Marvin Gaye’s recording is an outstanding take of an invincible tune with a timeless message.  Humankind will be asking the chorus’ question till the end of time so the song will always be relevant.  Can a song help save the world?  “What’s Going On” makes me believe it’s possible.

JESUS by The Velvet Underground.
From the album The Velvet Underground, 1969.

My first two song selections concern world salvation.  Now it’s time for some personal salvation: 
            Jesus, help me find my proper place
            Jesus, help me find my proper place
            Help me in my weakness
            ‘Cause I’ve fallen out of grace
            Jesus, Jesus

A prayer.  Repeated three times.  That’s the entire song.  Simple as that.

Well, really not all that simple.  The Velvet Underground were never a simple band.  Their album White Light/White Heat came out at the end of 1967, the year of the Summer of Love.  No one quite knew what to make of the aural equivalent of William Burrough’s Naked Lunch.  Full of speed trips, operations, transvestites and blowjobs, White Light totally went against the “All You Need is Love” spirit of the times.  But a few people were listening.  The molten slabs of feedback and noise became the prototype for punks like Iggy and the Stooges and the New York Dolls who came along later in the seventies.

The following album, The Velvet Underground, was as subdued as White Light was noisy.  Guitarist Sterling Morrison said that part of the reason for the change in sound was that most of the band’s equipment was stolen before the recording sessions.  Lou Reed says he wanted to show another side of the group.  Whatever the reason, after the debauchery of White Light, The Velvet Underground’s cry for redemption is the perfect antidote.

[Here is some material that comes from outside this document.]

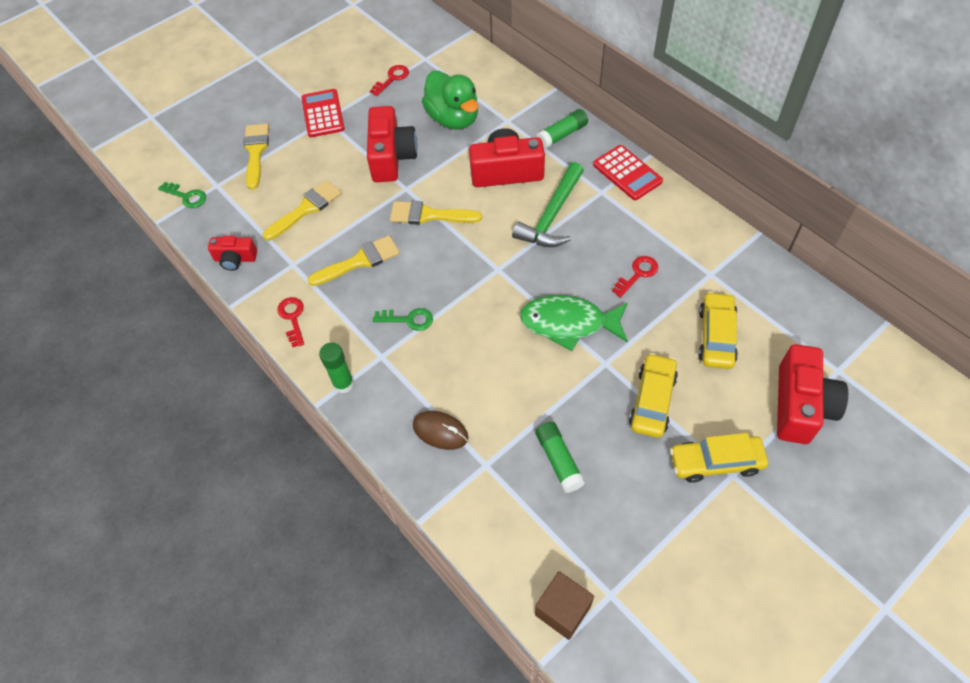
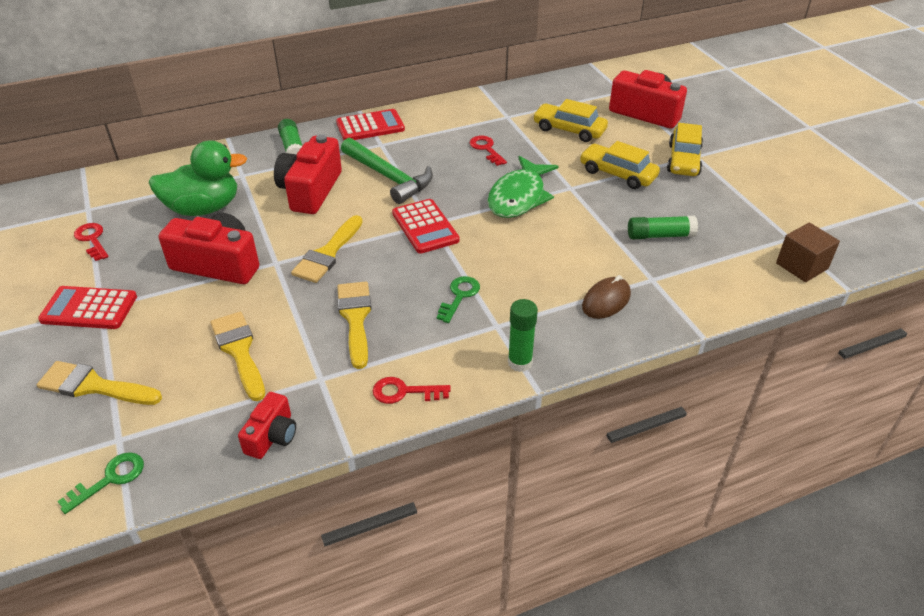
camera: 75 degrees left, 15 degrees down
(490, 266) = (425, 227): none -> red calculator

The sound is still electric but with the amps turned way down low.  The vocals and the strummed 12 string guitars are hushed, almost as if we’re eavesdropping on a bedroom rehearsal.  “Jesus” captures this intimate ambiance best of all.  There are no drums and there may not be a bass guitar either.  The plucked bass notes could be just the lower strings of one of the two guitars being played.  The recording might actually be of three people.  Morrison and Reed on guitars, with Reed and bassist Doug Yule, who replaced original member John Cale shortly before the sessions, on vocals.  But the picture the performance conjures up is of two people sitting on a bed and facing each other as they softly sing and play their guitars.  The song begins with barely audible alternating bass notes, followed by a little bent note guitar riff that mimics the “Je-sus, Je-sus”  lyrics heard later on.   Careful and tentative, the vocals start out barely more than a whisper.  The voices become bolder as they sing, “Help me in my weakness. . . ” as the guitars gradually build in volume.  Suddenly, the guitars drop out and the vocals quiet as they reach the end of the line with “grace,” letting the word float in the air.  The state grace regained once again.  Reed and Yule quietly call out “Jesus, Jesus” at the end of the verse, and wait for the guitars to come back and start all over again.    I’ve been listening to the song for years and only discovered that it had one verse as I sat down to write this essay.

A simple song that somehow doesn’t sound simple.  Amazing what a little prayer can do.

TUMBLING DICE by the Rolling Stones.
From the album Exile On Main Street, 1972.

You were either a Beatle fan or a Rolling Stones fan.  That’s the way it was when I was growing up.  I was a Beatle fan.  So I am by no means an expert on Rolling Stones music.  I’m still in the process of discovering it.  In fact, I bought my first vinyl copies of Beggar’s Banquet and Let It Bleed only a few months ago.  This is the first time I’ve really sat down and listened to these early albums.  And I like ’em.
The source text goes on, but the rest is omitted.